Dear Bo, Sita, & HKF staff,
Wow you guys are fast. I just received Deep & Simple and the new copy of We're All Doing Time I had requested. Thanks sooooo much! Actually, I hadn't expected to see them for at least another week or two; I know you guys must be awfully busy. Thanks again!
And Sita, thank you, for your kind note of inspiration; it truly meant a lot, possibly even more than you realized at the time of writing it. And you're absolutely right, everything IS second (or at least should be) to my spiritual work. It is hard enough, so very hard. Especially in here, dorm life is so loud it makes it hard to study, let alone practice meditation. But, then again, that's just another excuse, isn't it?
Truthfully, I guess I've actually been hiding behind all sorts of "excuses." Excuses that have resultantly placed my spiritual work far behind ALL the "nonessential" things in life.

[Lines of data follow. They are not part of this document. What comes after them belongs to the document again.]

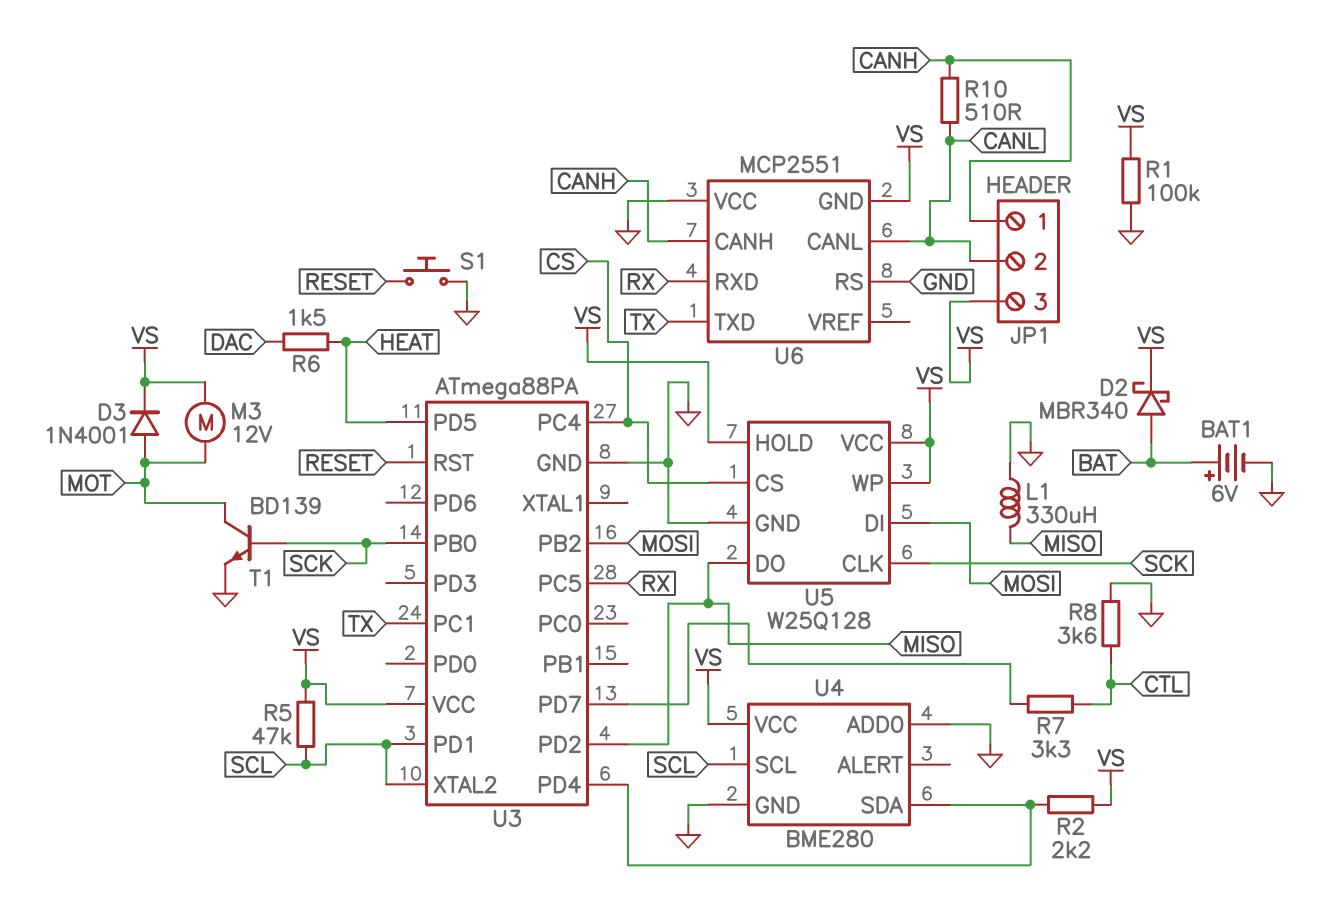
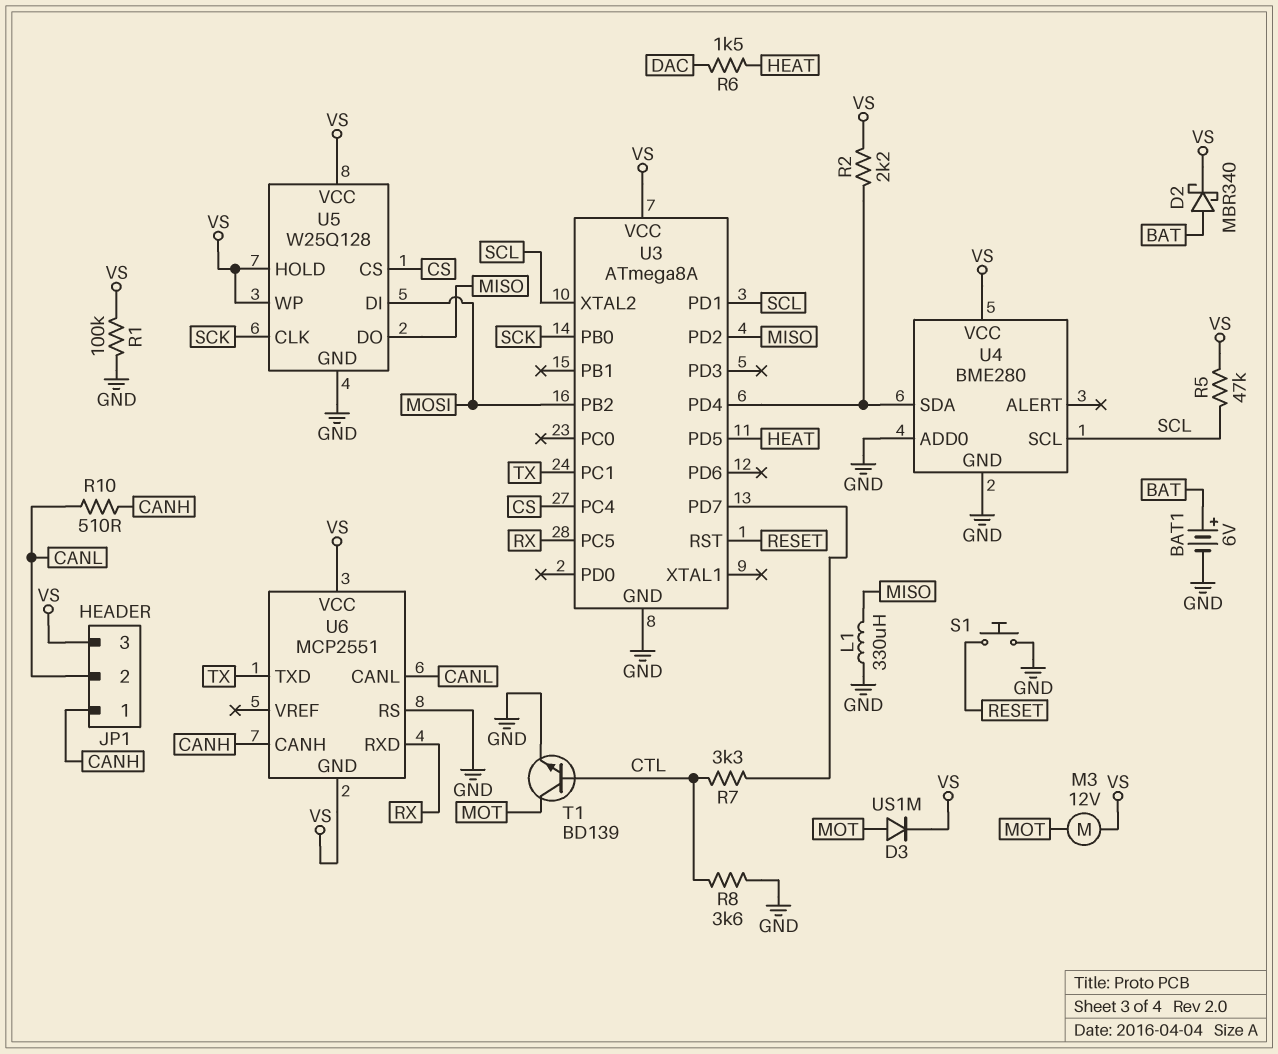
D3: diode 1N4001 (A MOT, K VS) -> diode US1M (A MOT, K VS)
T1: NPN BD139 (B SCK, C MOT, E GND) -> NPN BD139 (B CTL, C MOT, E GND)
U3: ATmega88PA -> ATmega8A
U6 pin VCC: GND -> VS

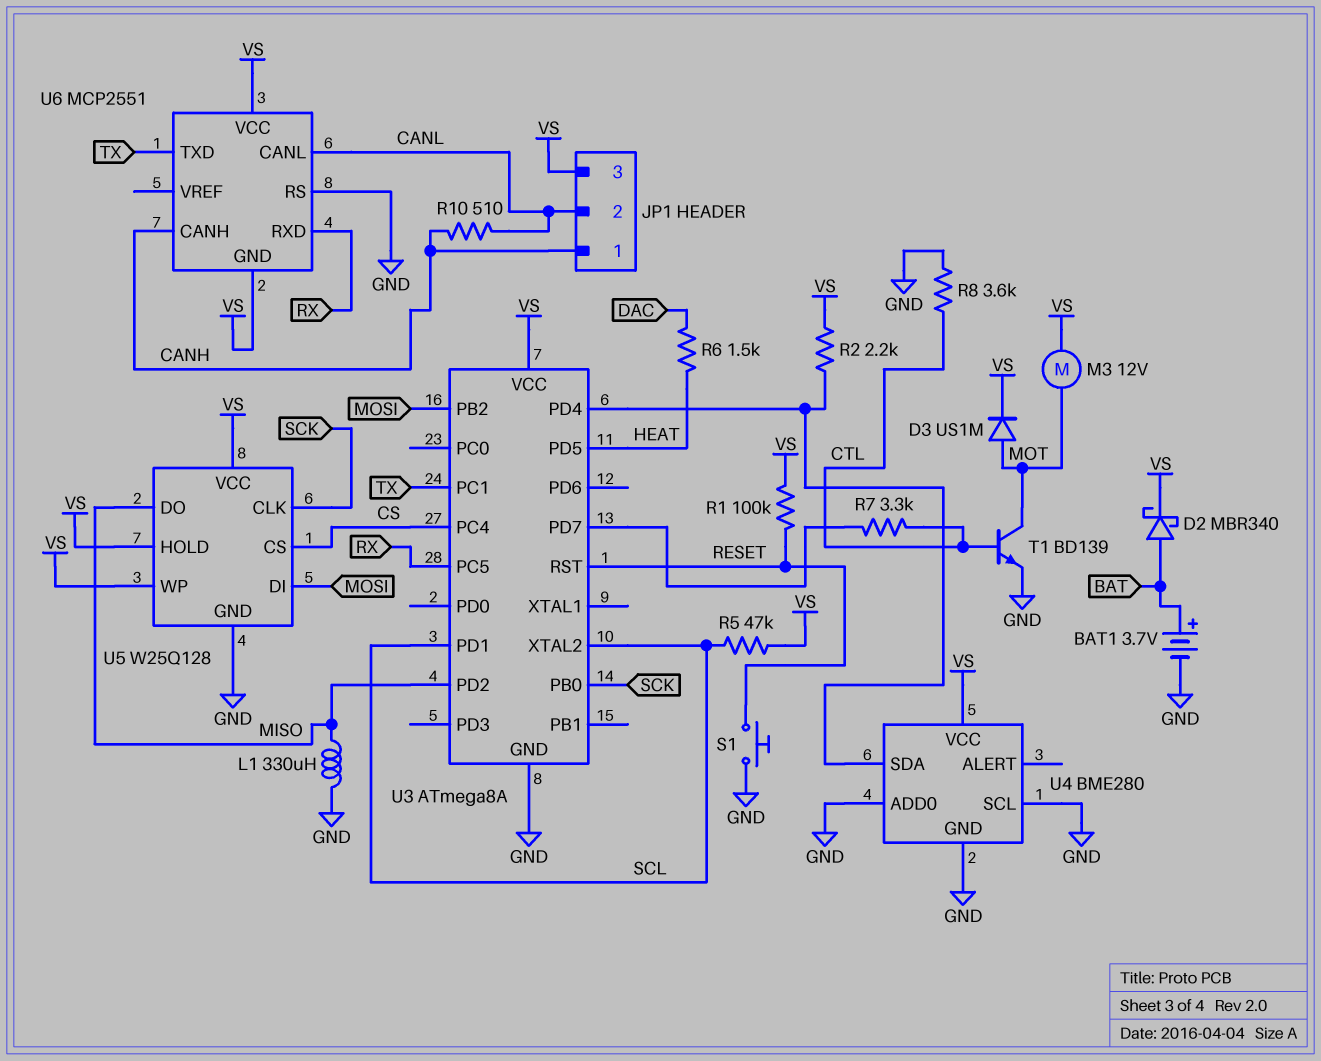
BAT1: 6V (plus BAT, minus GND) -> 3.7V (plus BAT, minus GND)
R1: 100k (GND, VS) -> 100k (RESET, VS)
U4 pin SCL: SCL -> GND

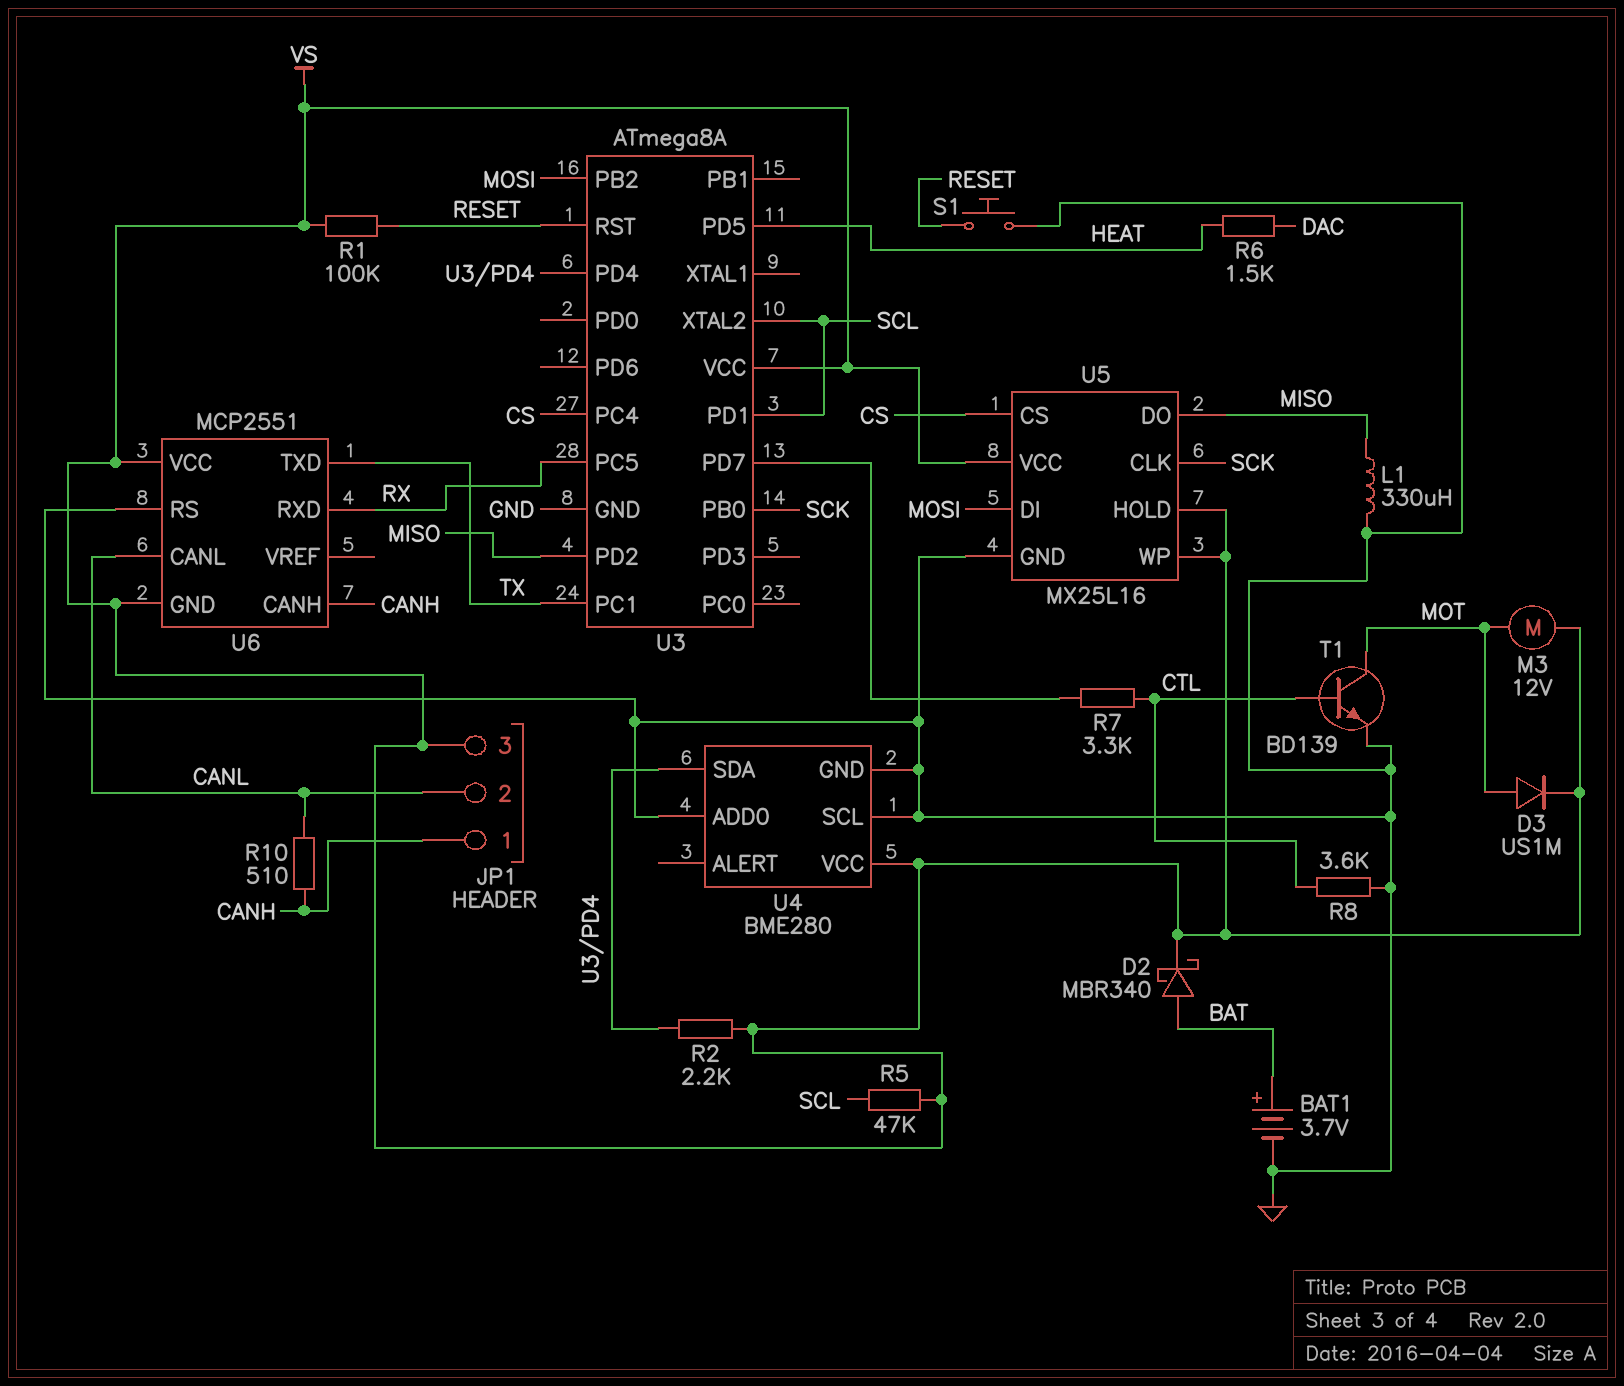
U5: W25Q128 -> MX25L16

I am a reincarnationist - I believe in the laws of cause and effect. However, I also believe in the law of Grace. So, I am finally beginning to see that there is indeed a reason I have been brought to this unit. Your note of inspiration and Bo's words in "Deep & Simple" have pushed me past feeling sorry for myself and assisted me in opening my eyes to the fact that this is just another stepping stone in the school of life on my way to spiritual enlightenment.

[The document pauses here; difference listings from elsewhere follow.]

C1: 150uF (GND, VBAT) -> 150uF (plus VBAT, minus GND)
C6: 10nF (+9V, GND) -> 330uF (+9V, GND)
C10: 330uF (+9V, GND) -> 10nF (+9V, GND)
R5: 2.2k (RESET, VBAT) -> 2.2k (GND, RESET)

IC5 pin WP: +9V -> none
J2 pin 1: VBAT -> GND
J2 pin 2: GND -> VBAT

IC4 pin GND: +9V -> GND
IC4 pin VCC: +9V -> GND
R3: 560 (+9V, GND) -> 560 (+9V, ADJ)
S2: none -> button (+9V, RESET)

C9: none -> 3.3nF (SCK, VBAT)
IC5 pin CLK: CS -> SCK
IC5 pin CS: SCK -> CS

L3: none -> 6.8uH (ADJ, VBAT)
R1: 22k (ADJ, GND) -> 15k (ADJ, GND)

Thanks to both of you, Bo and Sita, for providing me with words I obviously needed to hear in order to open my own eyes in order to see exactly what I had already known in my heart yet remained blind to in my mind.
Bo, your words at the bottom of page 38 of Deep & Simple were written, unbeknown to you at the time, specifically for me to read. "Even if you serve forty years in prison in this life, you won't remember it in your next life. But you will be the product of how well or poorly you used your time." This passage hit home. It literally stopped my reading COLD! I have 32½ years left to serve on a forty-year sentence. Thanks Bo! Thanks for opening my eyes to the light in my own heart. May God Bless you eternally.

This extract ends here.